Despite the two-decade age difference, Armstrong never considered someday racing with Dixon a fantasy.

He convinced his father after winning five national karting championships to allow him to leave New Zealand for Italy at age 14, where he moved by himself to pursue a racing career. Armstrong said as soon as he’d received parental permission, he’d never look back.

Armstrong was in Formula 4 two years after his move to Italy and won that title in his first season. He won four races and four poles in F3 in the 2018 and 2019 seasons, then collected four wins and eight podiums in three seasons of F2.

“Maybe it’s a strength, or maybe it’s a weakness, but I always thought I was capable of doing great in the sport,” Armstrong told the AP. “I think you probably have to succeed in the sport, you need to believe in yourself. I always pictured myself being in IndyCar.

“As Scott’s teammate? I can’t specifically say I saw that. It’s an extraordinary chain of events.”

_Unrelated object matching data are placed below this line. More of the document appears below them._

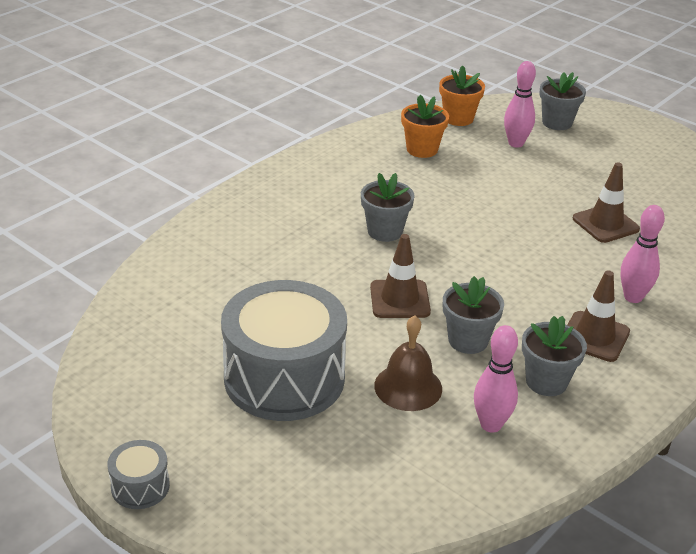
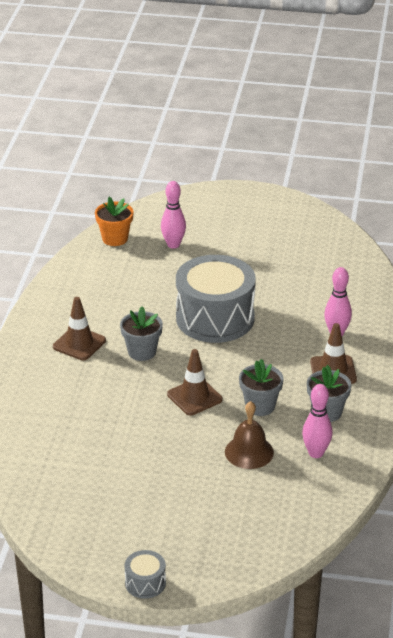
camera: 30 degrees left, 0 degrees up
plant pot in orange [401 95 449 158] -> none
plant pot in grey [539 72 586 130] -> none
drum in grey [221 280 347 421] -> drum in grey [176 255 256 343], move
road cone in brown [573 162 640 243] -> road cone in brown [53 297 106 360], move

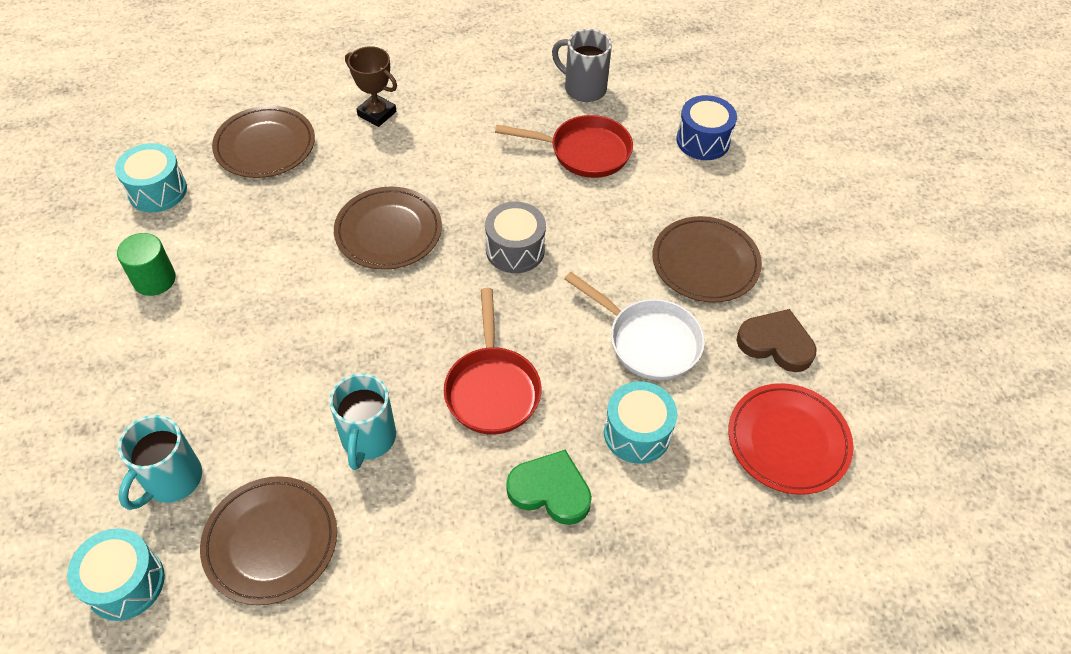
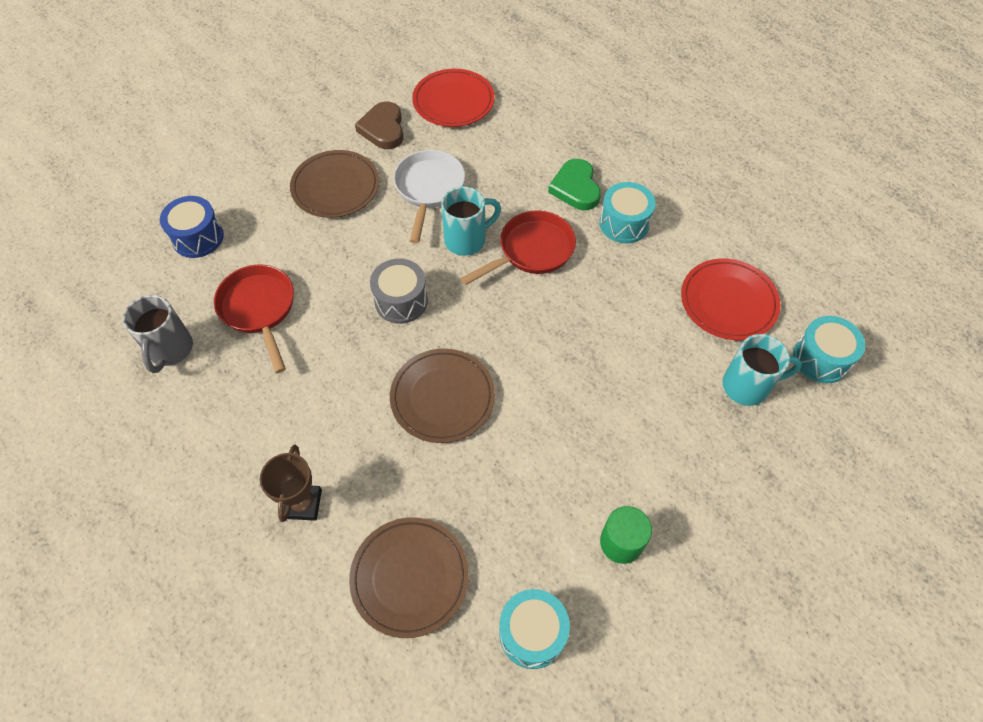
camera: 120 degrees left, 5 degrees up
coffee mug in aqua [329 373 396 470] -> coffee mug in aqua [441 186 501 256], move
drum in aqua [604 381 677 464] -> drum in aqua [599 182 656 243], move
flat dish in brown [200 476 337 605] -> flat dish in scarlet [681 259 780 340]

Armstrong becomes just the latest driver to leave Europe, where F1 is the pinnacle but has only 20 seats each year. Alexander Rossi began the trend in 2016 when the American left F1 and won the Indianapolis 500 as a rookie. He’s been followed by Ericsson, last season’s Indy 500 winner, Romain Grosjean, Illot, Lundgaard, and on Thursday three-time W Series champion and Williams F1 reserve driver Jamie Chadwick was announced as driver for Andretti Autosport in IndyCar’s second-tier development series.

Armstrong said he could have remained in F2 for a fourth season, but he’d been watching IndyCar for so long, and after conversations with Illot and Lundgaard, he decided to make the move to what he believes is the most balanced racing series in the world. He tested for Dale Coyne Racing at Sebring in October.

He doesn’t know if European racing is done for good, just that he wants to be in IndyCar right now.

“I don’t want to think too far into the future, I’m just grateful for this opportunity that is standing right in front of me,” Armstrong said. “I want to perform as well as I can in the near future and just consolidate myself in the fantastic chance that is IndyCar and just do my best.

“I’m not looking at F1 as a landing spot – I am looking at IndyCar, and that’s exactly why I am here.”